What they've basically done is two-fold: they've accidentally transposed (or otherwise gotten wrong) phone numbers for which calling-activity records were sought (meaning they got the records for the wrong number), and they've accepted from overly cooperative NSL recipients information that went beyond what the NSL requested.
As human error is not going to be eliminated any time soon, it should come as no surprise that either of these problems can — and frequently do — happen even when government pursues information by subpoena, the method preferred by critics (including me). Anyone who has ever dialed a wrong number should be able to understand that. Indeed, as Kessler notes, the Washington Post, in its breathless page-one story on the IG report, included a table which inadvertently stated that the IG had examined a total of 273 NSLs over a three-year period. The number was actually 293 (as the Post had correctly stated in its accompanying story). Don't hold your breath waiting for a page-one story on media errors.
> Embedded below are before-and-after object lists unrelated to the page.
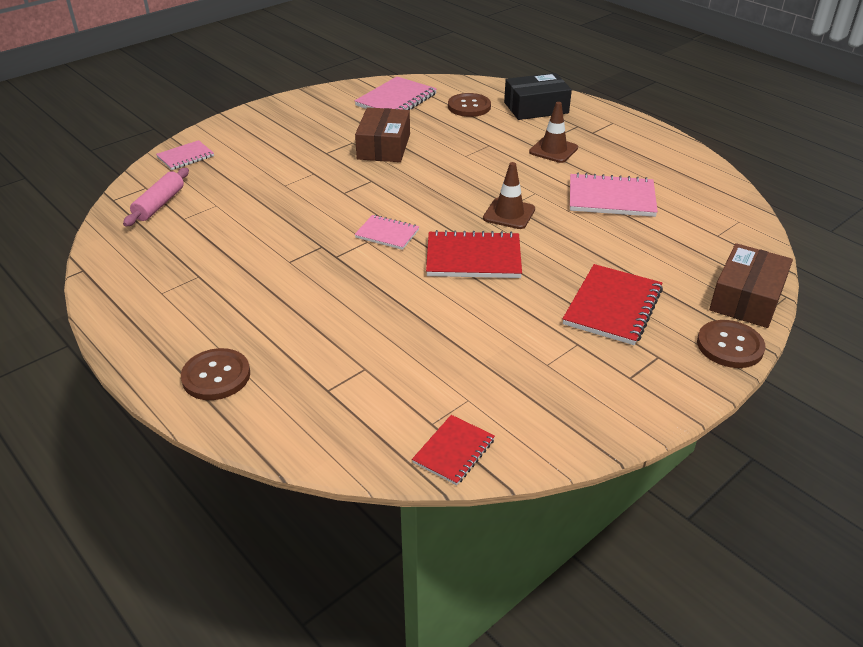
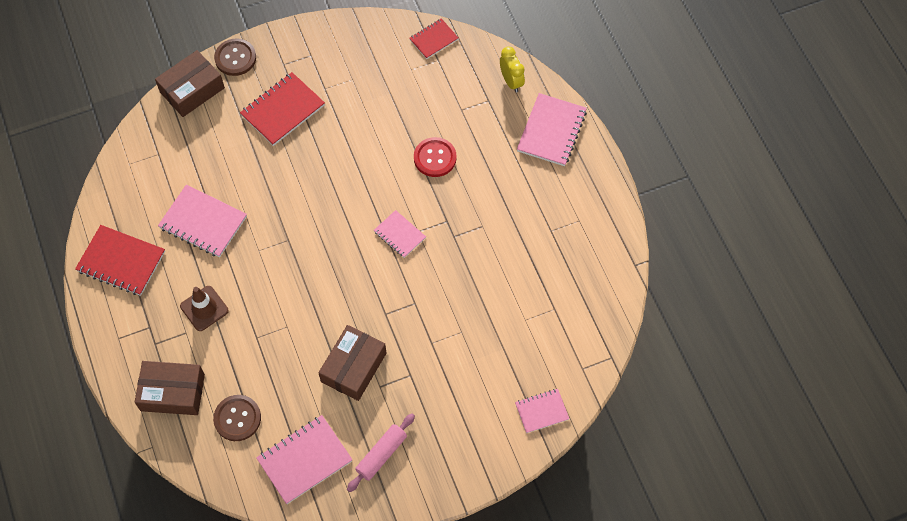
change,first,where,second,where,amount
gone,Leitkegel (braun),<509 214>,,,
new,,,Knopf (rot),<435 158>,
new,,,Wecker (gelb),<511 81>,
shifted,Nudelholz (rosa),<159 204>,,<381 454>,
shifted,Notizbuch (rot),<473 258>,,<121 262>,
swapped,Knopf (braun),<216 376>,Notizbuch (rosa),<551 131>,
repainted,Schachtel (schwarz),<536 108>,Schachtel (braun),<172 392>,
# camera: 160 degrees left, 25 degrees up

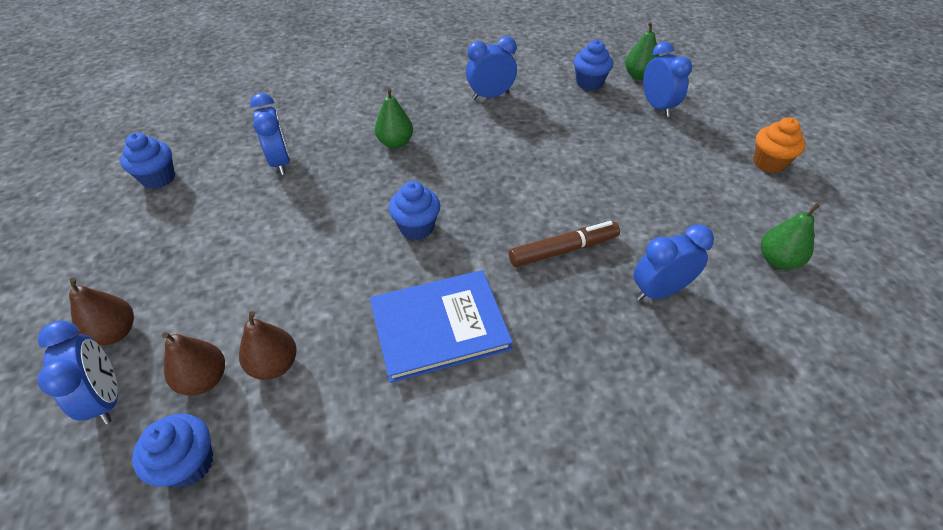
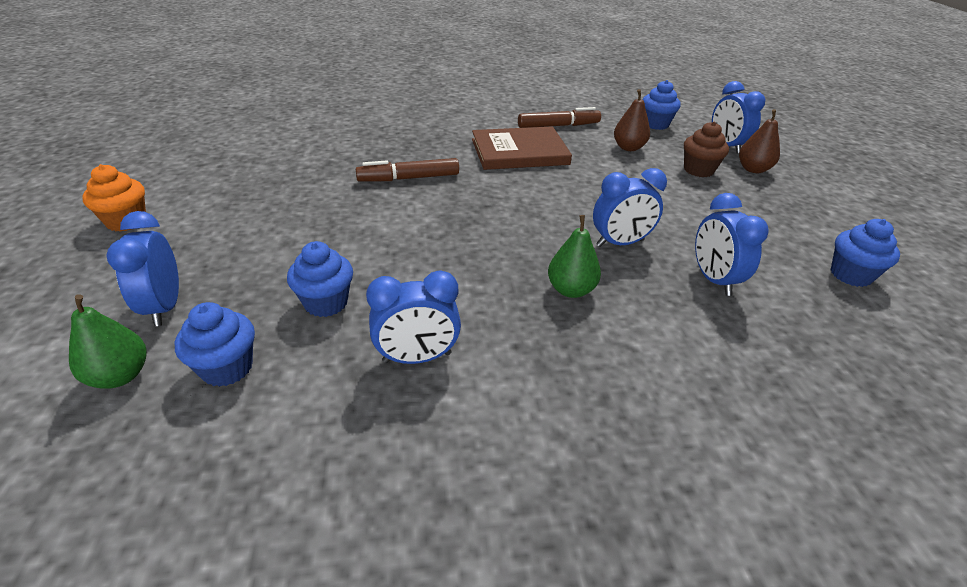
change,first,where,second,where,amount
gone,Birne (braun),<204 379>,,,
gone,Birne (grün),<777 260>,,,
new,,,Filzstift (braun),<558 126>,
new,,,Muffin (braun),<698 170>,
shifted,Muffin (blau),<416 227>,,<326 303>,
shifted,Wecker (blau),<659 291>,,<620 243>,
repainted,Buch (blau),<439 327>,Buch (braun),<519 152>,
# camera: 175 degrees left, 10 degrees down

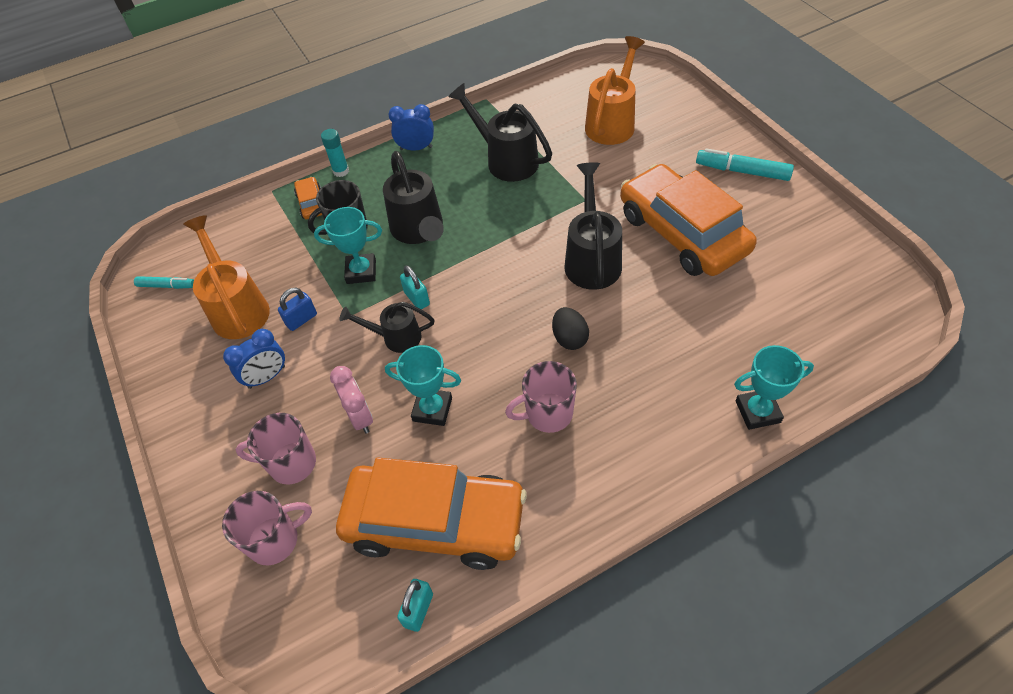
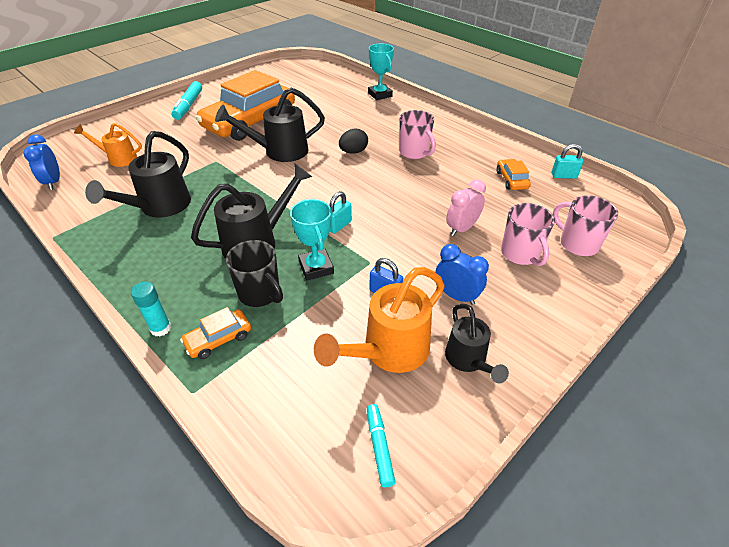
change,first,where,second,where,amount
gone,Pokal (türkis),<432 409>,,,
shifted,Gießkanne (schwarz),<396 337>,,<468 360>,
shifted,Wecker (blau),<416 148>,,<53 182>,
scaled,Auto (orange),<435 522>,,<511 180>,x0.41
scaled,Gießkanne (orange),<612 123>,,<119 158>,x0.62
# camera: 110 degrees left, 10 degrees down

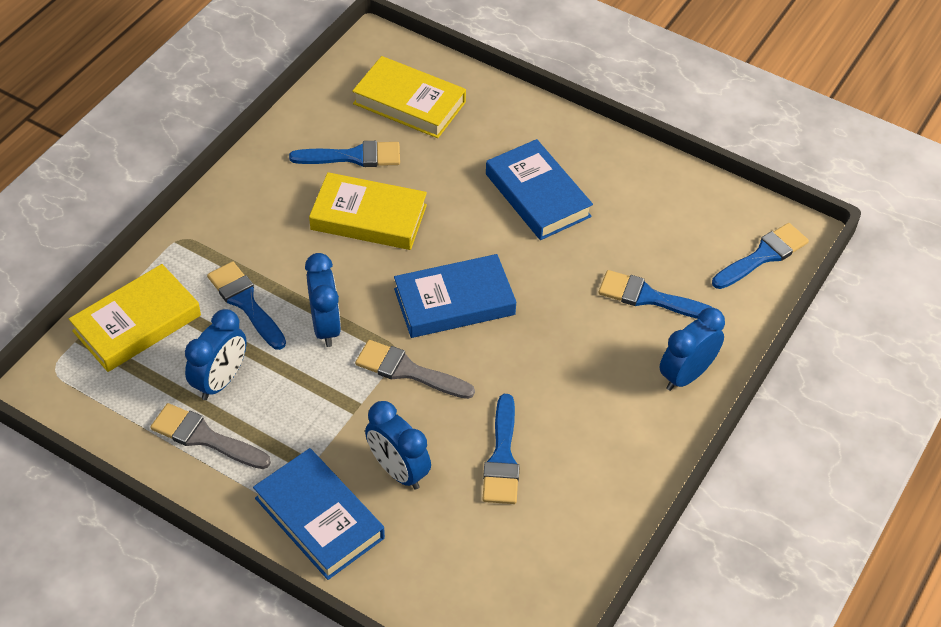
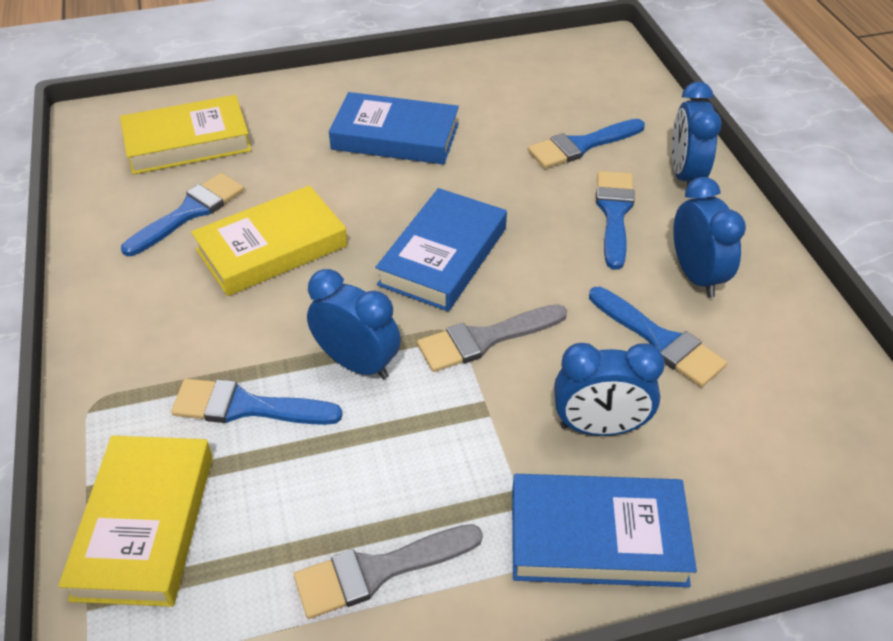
change,first,where,second,where,amount
shifted,Wecker (blau),<220 381>,,<696 276>,
shifted,Pinsel (blau),<763 256>,,<614 213>,
# camera: 45 degrees left, 5 degrees down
The Bureau has made the sorts of mistakes here that make its usual defenders (like me) cringe. Without a malevolent bone in their bodies, agents failed to keep adequate records of what they'd initially asked for and failed to go carefully through what was disclosed to them to make sure it was limited to what they really needed. hese are dumb mistakes. They happen too often, but they are not sinister. And to its credit, the FBI did its own internal review, found and forthrightly reported 26 other errors that the IG had not uncovered, and put in place an improved training and record-keeping regime to avoid a recurrence of these problems.
So let's get a grip. The errors are worthy of being criticized. But the suggestion that Director Mueller or AG Gonzales should be made to walk the plank over this controversy is absurd.